By Bal(t)imoron, 1 month and 6 days ago

Welcome to the Jungle

Beijing gets its chance to crow: those profligate western barbarians are getting their comeuppance. Yet, there's pain and bluster in the triumphalism. The Chinese economic juggernaut will downshift into single digits of growth. Isolated in 1997 from the Thai-induced currency crisis, the Shanghai Composite Index has also suffered. Beijing is learning it has less control over its more liberalized, globalized economy, yet consumers are calling for prudent regulation.

Many of those who invested in shares feel the government hasn't done enough to minimise the losses suffered by the market. Hou Dawai, a 30-year-old accountant, does not trust the government's pronouncements on the stock market.

«They've done much less than people expected. They need to supervise the companies that go public much better and they need to adopt the same rules that govern stock markets in the west,» he said. «Not much of what they say is correct and they never mention how complicated the situation is worldwide.»

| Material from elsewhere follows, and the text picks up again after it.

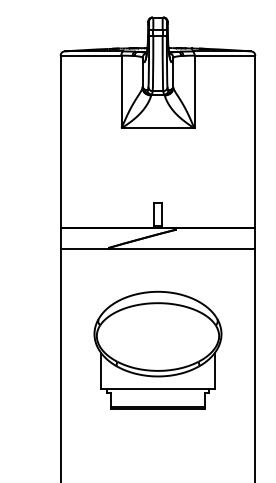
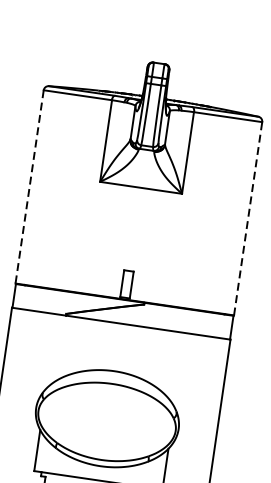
line: (255, 141) -> (248, 218), solid -> dashed
line: (60, 142) -> (29, 187), solid -> dashed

Rising food and petrol prices have also reduced the confidence of many people in the economy. «My spending on essentials has gone up by 300-500 Yuan a month (£24-40). I'm single and can put up with that, but life for my friends who have families is much tighter now,» said Mr Hou.

Li Ke, an events organiser in Beijing who has seen the value of her shares drop by two thirds since she started investing in May last year, said: «I think the crisis in the US is like a financial tsunami. So many countries are involved that no one can escape.»

Just as ominous for China is the slowdown in economic growth. After years of double-digit growth, the economy is expected to grow in single figures in 2008 and 2009, according to the latest World Economic Outlook Report from the International Monetary Fund. The financial crisis in the US and Europe means that the demand for exports, one of the key drivers of the Chinese economy, is dropping.

Increasing domestic consumption and reducing dependence on exports are key planks of the Communist Party's future economic plans. The debate within the party is about how to do that.

Reformers propose loosening restrictions on land ownership to allow farmers to rent, or even mortgage, their land to individuals or institutions, so enabling them to move to the cities where they can earn far more money. The reforms would signal an end to the system where land is owned collectively by villages and townships.

Speaking of silver linings, Beijing is also considering its global role in the barbarian crisis.

China's assistance can't be on a «massive scale,» the researchers wrote in the Chinese-language newspaper, affiliated with the official Xinhua News Agency. Only $200 billion of the nation's foreign-exchange reserves are available, with $1.2 trillion invested in U.S. assets while $600 billion needed to be set aside for imbalances in international payments.

Chinese companies can also acquire stakes in U.S. financial firms or buy back their stakes in Chinese businesses, they added. The U.S. should drop calls for a stronger yuan, they said.

China Investment Corporation, though, has opted for a less altruistic course.

But, amid the gloom, the crisis has pulled Beijing into the modern economic jungle, in good times and bad.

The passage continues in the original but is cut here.